The Federal Aviation Administration posted a win this week when the National Transportation Safety Board (NTSB) issued its decision reversing and remanding the decisional order issued by an administrative law judge (ALJ) in the case of Michael Huerta, Administrator, Federal Aviation Administration v. Raphael Pirker.

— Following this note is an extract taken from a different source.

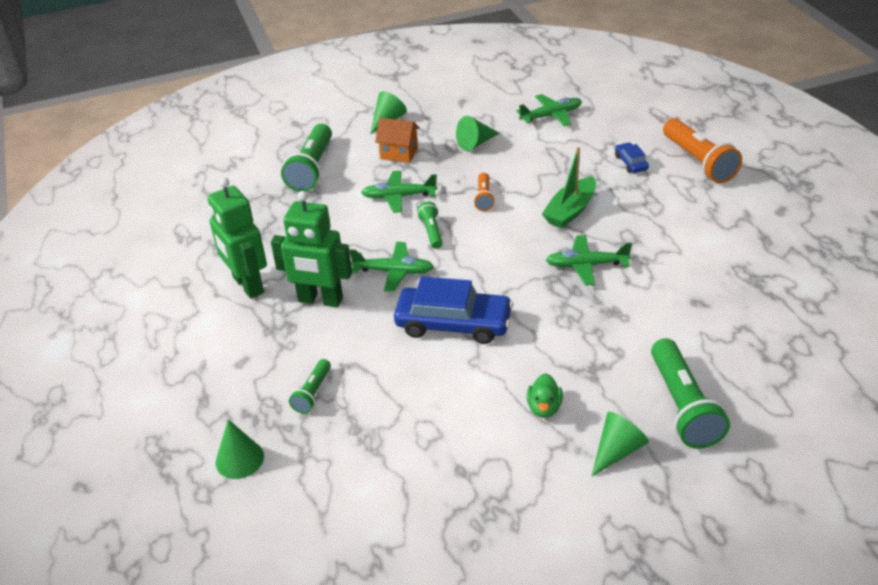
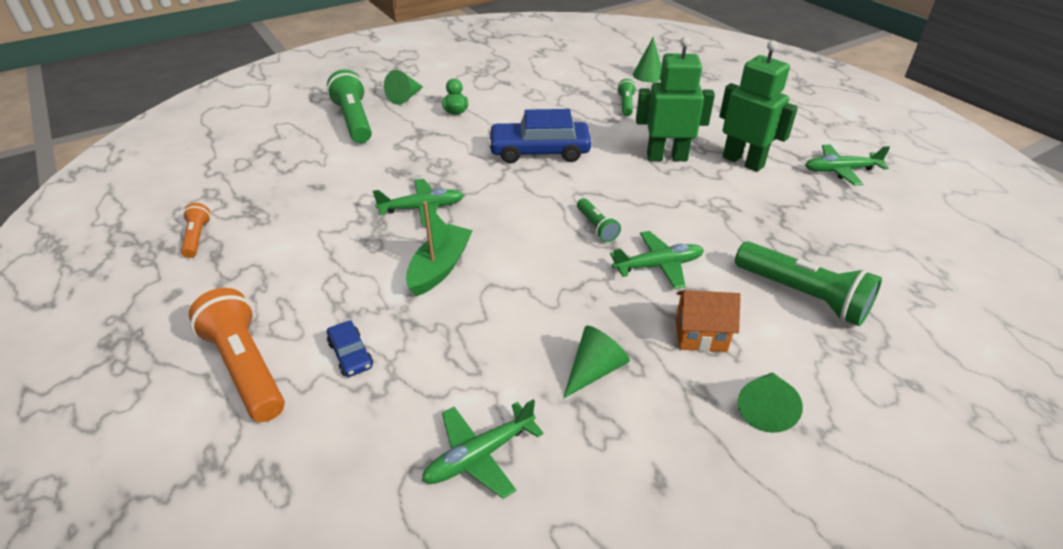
camera: 165 degrees right, 0 degrees up
(311, 169) = (803, 296): green flashlight -> green flashlight turned 135 degrees clockwise
(393, 272) = (614, 185): green plane -> green plane (841, 171)
(484, 198) = (551, 274): orange flashlight -> orange flashlight (197, 237)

In July 2013, the FAA issued an order of assessment proposing a civil penalty in the amount of $10,000 against Mr. Pirker. The FAA alleged that Mr. Pirker violated 14 C.F.R §91.13, which prohibits operating an aircraft in a careless or reckless manner so as to endanger the life or property of another. Mr. Pirker allegedly operated a Ritewig Zephyr powered glider (a small unmanned aircraft that weighs less than 5 pounds) over the University of Virginia, Charlottesville campus. The FAA alleged several instances of reckless operation including operation at extremely low altitudes, through a tunnel that contained moving vehicles, and under an elevated pedestrian walkway. Mr. Pirker appealed the order of assessment to an ALJ. The ALJ found that small unmanned aircraft was not and “aircraft” and that Part 91 of the Federal Aviation Regulations do not apply to small unmanned Aircraft.
In reversing the ALJ’s decision the NTSB found that both 49 U.S.C. § 40102(a)(6) and 14 C.F.R §1.1 are clear (albeit broad) that aircraft means any device used for flight, manned or unmanned. Additionally, the NTSB found that 14 C.F.R. § 91.13 prohibition applies to any “aircraft” other than those that are excluded by other parts of the Federal Aviation Regulations (parts 101 and 103 exclude unmanned free balloons, kites, rockets, and moored balloons and ultralights). With these findings the NTSB remanded the case back to an ALJ for a full factually hearing to determine whether Mr. Pirker operated his unmanned aircraft in a reckless manner.
Mr. Pirker can appeal the NTSB’s decision to federal court, but we will need to wait to see if that happens. In the meantime, the NTSB’s decision is a victory for the FAA but for everyone else that is trying to break into this emerging industry, this decision is not likely to be a game changer. Since the FAA has been advancing the position confirmed by the NTSB, in many ways the regulatory landscape for the operation of unmanned aircraft is relatively unchanged.